I would say, “Oh, but that’s so far away. You really wouldn’t want to go that far away from home.” Katie was often reminded about traveling to far away places when her classmates from grade school and high school travelled away on mission trips. “I didn’t even want to bring it up because I knew you and Dad would say no,” she told us. She was right about that.  After Katie went off to college, she hinted about travel abroad programs to Rome and Greece.

“Oh, but that’s so far away. You really wouldn’t want to go that far away from home for that long,” I repeated over again and hoped that something would distract her and make her want to stay. Or I said, “How about you do a short trip, like your sister.” Laura traveled abroad for three long weeks when she was in college. But, Mom’s idea of keeping Katie close to home was not an option for the determined young lady. Katie informed us that she went to a travel abroad meeting at school. “I am going to go to Ireland,” she announced. “The director is awesome, and I think I would learn a lot.” A plan to go to Ireland was smart because of the Irish roots Katie inherited from her father.

It was funny how the orientation meeting for parents and students was on St. Patrick’s Day. I wore my shamrock scarf and my husband dressed in bright Irish green colors. Katie told us that we looked like we were going to a party. As we learned more about the trip, the better we felt.

Next thing we knew, Katie was packing her one suitcase and one carry on that would have to last her for a semester in Ireland. It was hard for me to imagine how such a fashionable young lady was going to manage with one suitcase. As she scattered all of her favorite clothes on the bedroom floor and resolved to eliminate the unnecessary items, I still marveled how her dream of traveling abroad wasn’t even going to be stifled by having to abandon about 90 percent of her wardrobe!

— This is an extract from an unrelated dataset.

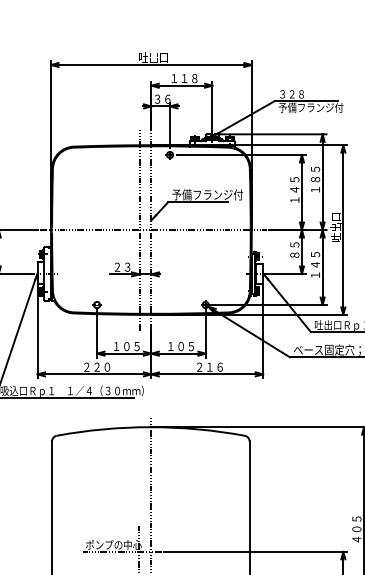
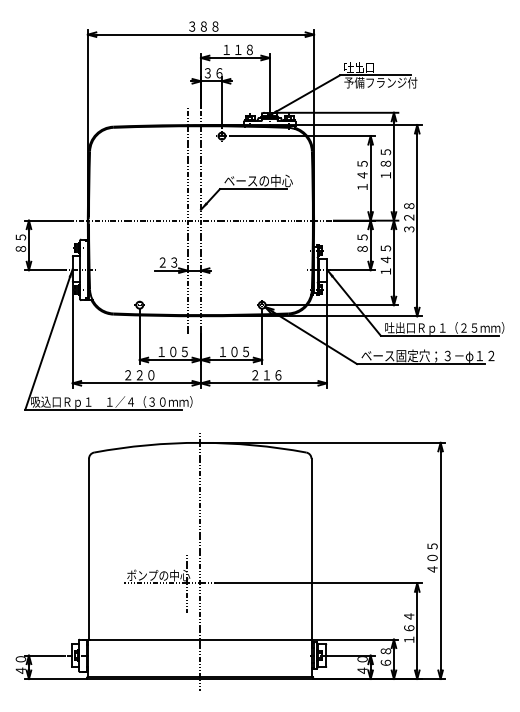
text: (153, 57) -> (203, 26), 吐出口 -> ３８８
text: (291, 94) -> (358, 67), ３２８ -> 吐出口
text: (207, 194) -> (264, 180), 予備フランジ付 -> ベースの中心
text: (335, 227) -> (408, 217), 吐出口 -> ３２８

When Katie stood in line with her future travel companions to check on her suitcase at the airport, I realized that the hardest part of being a parent is the letting go. But letting go doesn’t mean that we couldn’t go visit! I never thought that I would be one who would travel abroad, but my husband and I set about making plans.

Soon we were on an airplane to Philadelphia and then on a flight to Dublin. We flew over the Atlantic Ocean at night and having had a very busy day, I longed to lie down, but there was nowhere to go. I thought about how beds were underrated. I snoozed a bit until I was woken up by bits of turbulence or fellow passengers who were coughing, snoring or emitting unusual odors.

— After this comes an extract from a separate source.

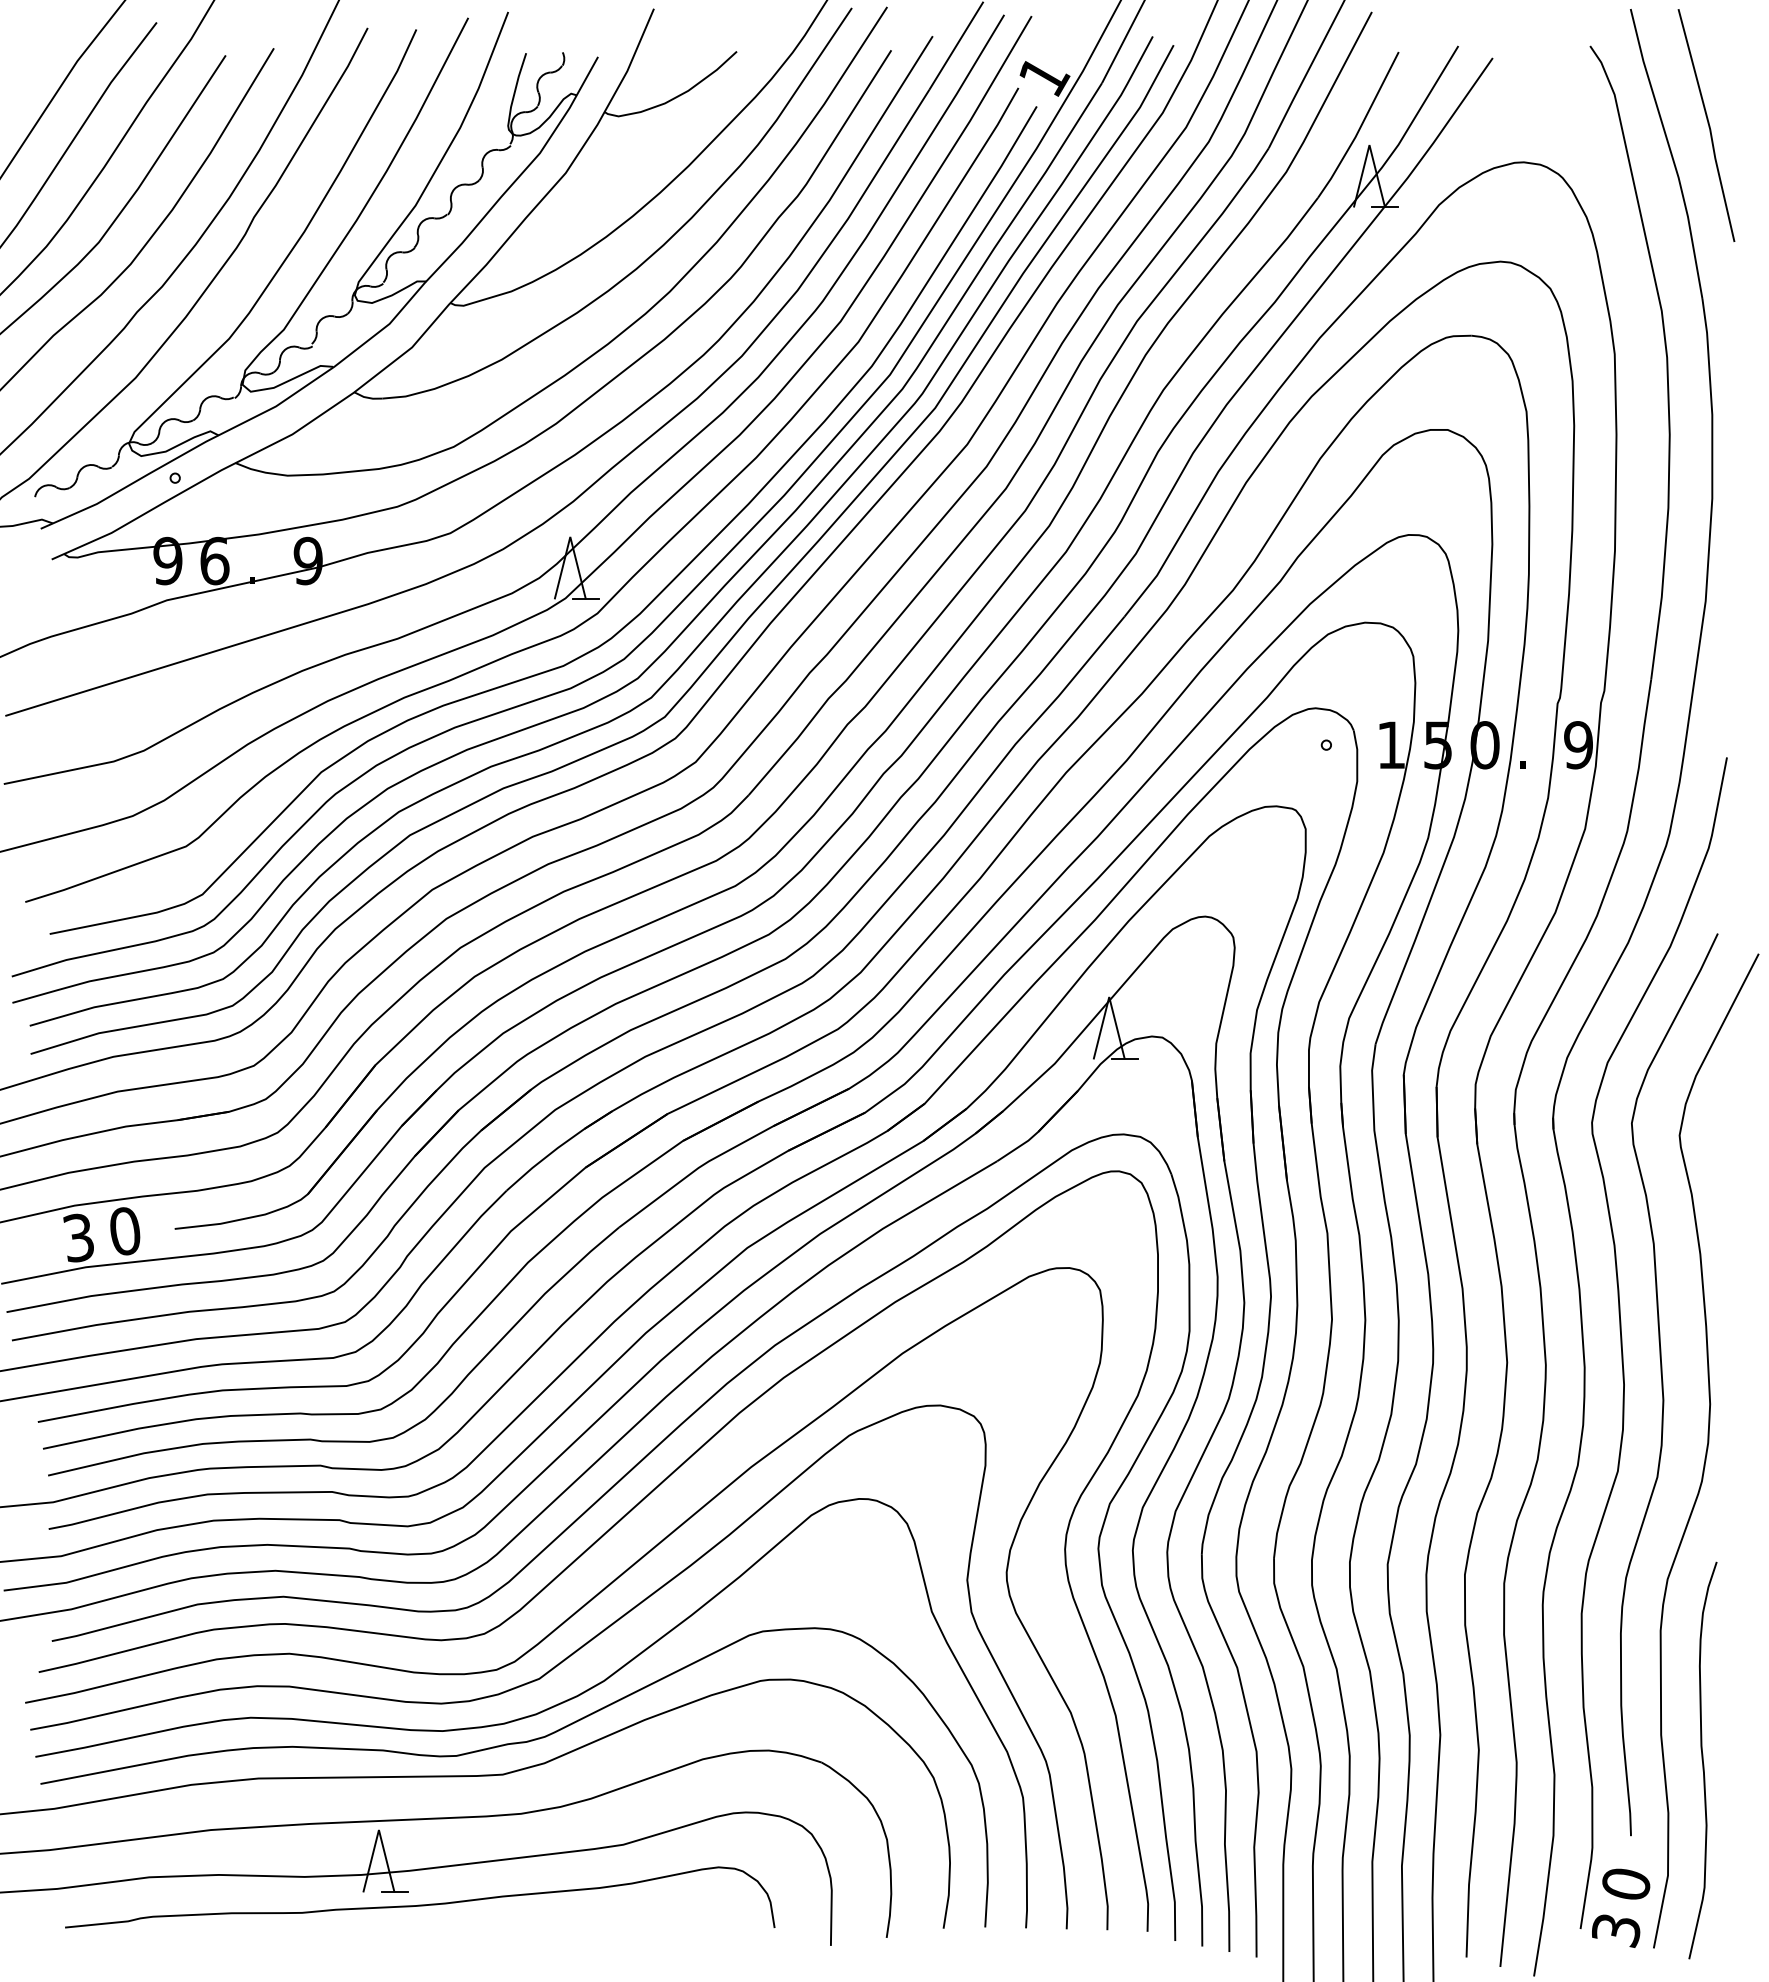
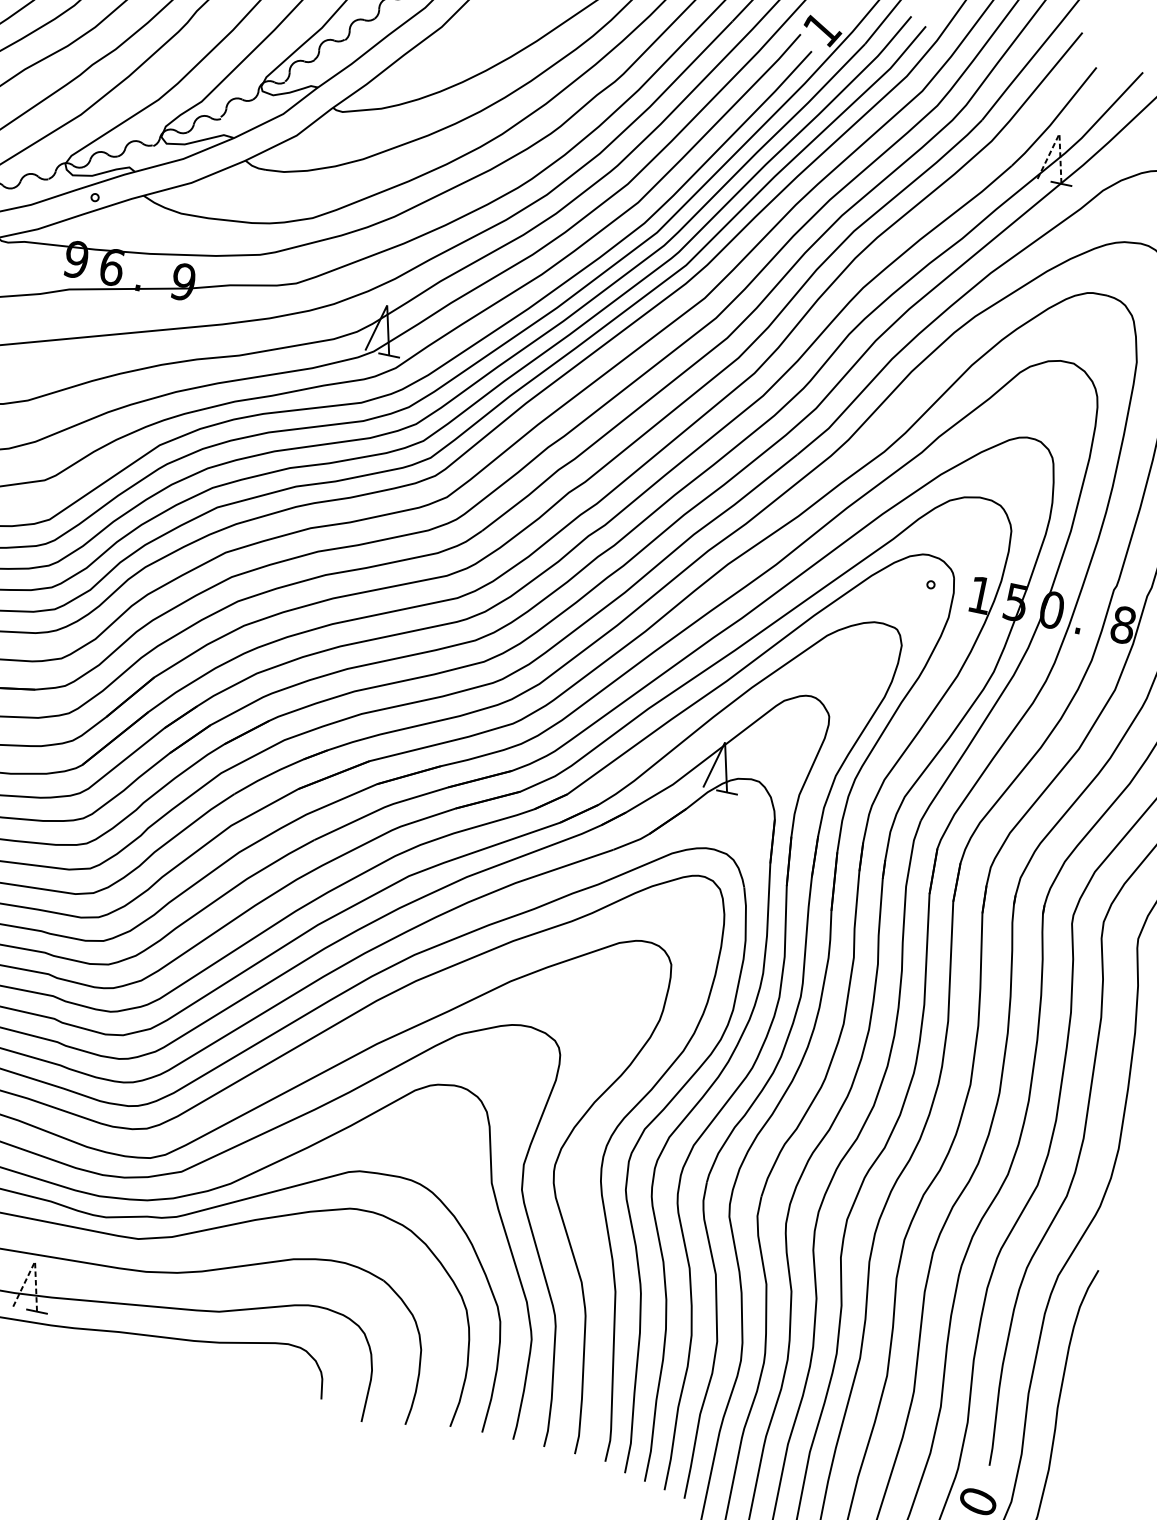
line: (1369, 145) -> (1059, 134), solid -> dashed
text: (1578, 745) -> (1123, 625), 9 -> 8
line: (378, 1830) -> (34, 1261), solid -> dashed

Thankfully, the sky started to light up and we saw how different the clouds looked beneath us. They seemed more compact and fluffy! As we went through the cloud bank, and the patchwork quilt of greens and browns greeted us, we felt lucky to see a land that was unfamiliar.

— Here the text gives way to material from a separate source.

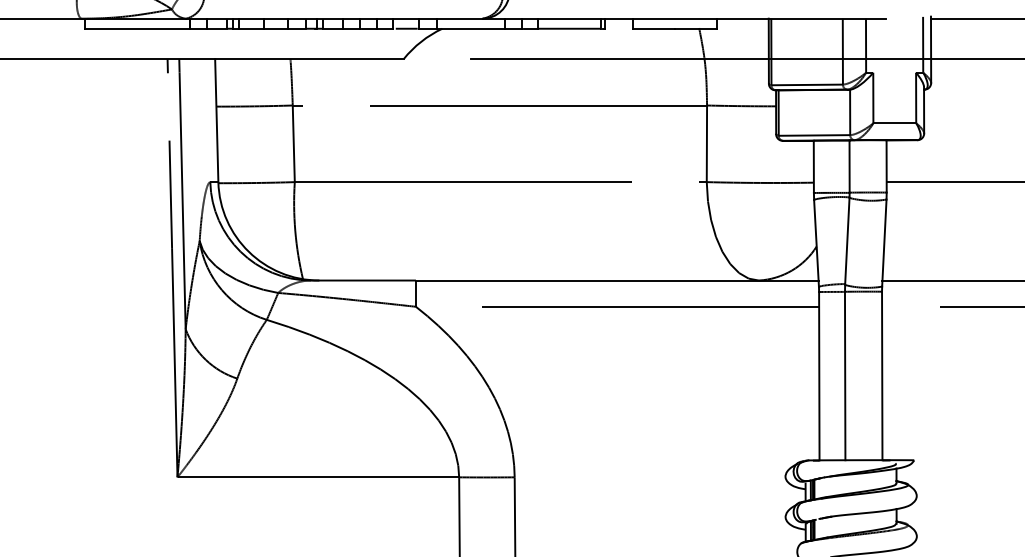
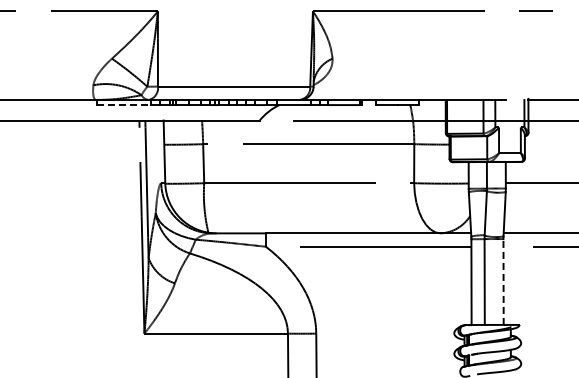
line: (136, 29) -> (123, 105), solid -> dashed
line: (882, 376) -> (503, 282), solid -> dashed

We ate a quick breakfast of eggs, sausage and potatoes and wondered why the breakfast menu offered pudding. We didn’t order pudding, but later Katie told us that Irish pudding is pig’s blood mixed with some other stuff like grains and looks like sausage!

We found the Go Bus, got on board and traveled through the sleepy town of Dublin along the Liffey River. After we went through a long tunnel, we were able to enjoy the countryside. I said, “This is the longest I have ever traveled to see someone!”  We snoozed off and on, and in between we spotted cattle or sheep happily grazing amongst the many colors of green that are divided by stone walls.

When we arrived at the bus station in Galway three hours later, we were surprised that we had to pay 20 cents to go through the turnstile to get to the bathroom. It’s the first time I had to pay for such a visit. The words, “I like to live in America, everything free in America,” a song from West Side Story kept running through my head.

My husband called the rental car company and a very nice young lady came to get us to deliver us to our rental car. We carefully paid attention to how she drove on the right side of the car, but on the left side of the road. It was scary how the traffic came at us from what we thought was the wrong direction. The pedals on the floor are the same as in the US, but everything else was backwards. We could not find signs identifying the names of the streets. The driver pointed out that sometimes they are on the sides of buildings or stuck on stone structures!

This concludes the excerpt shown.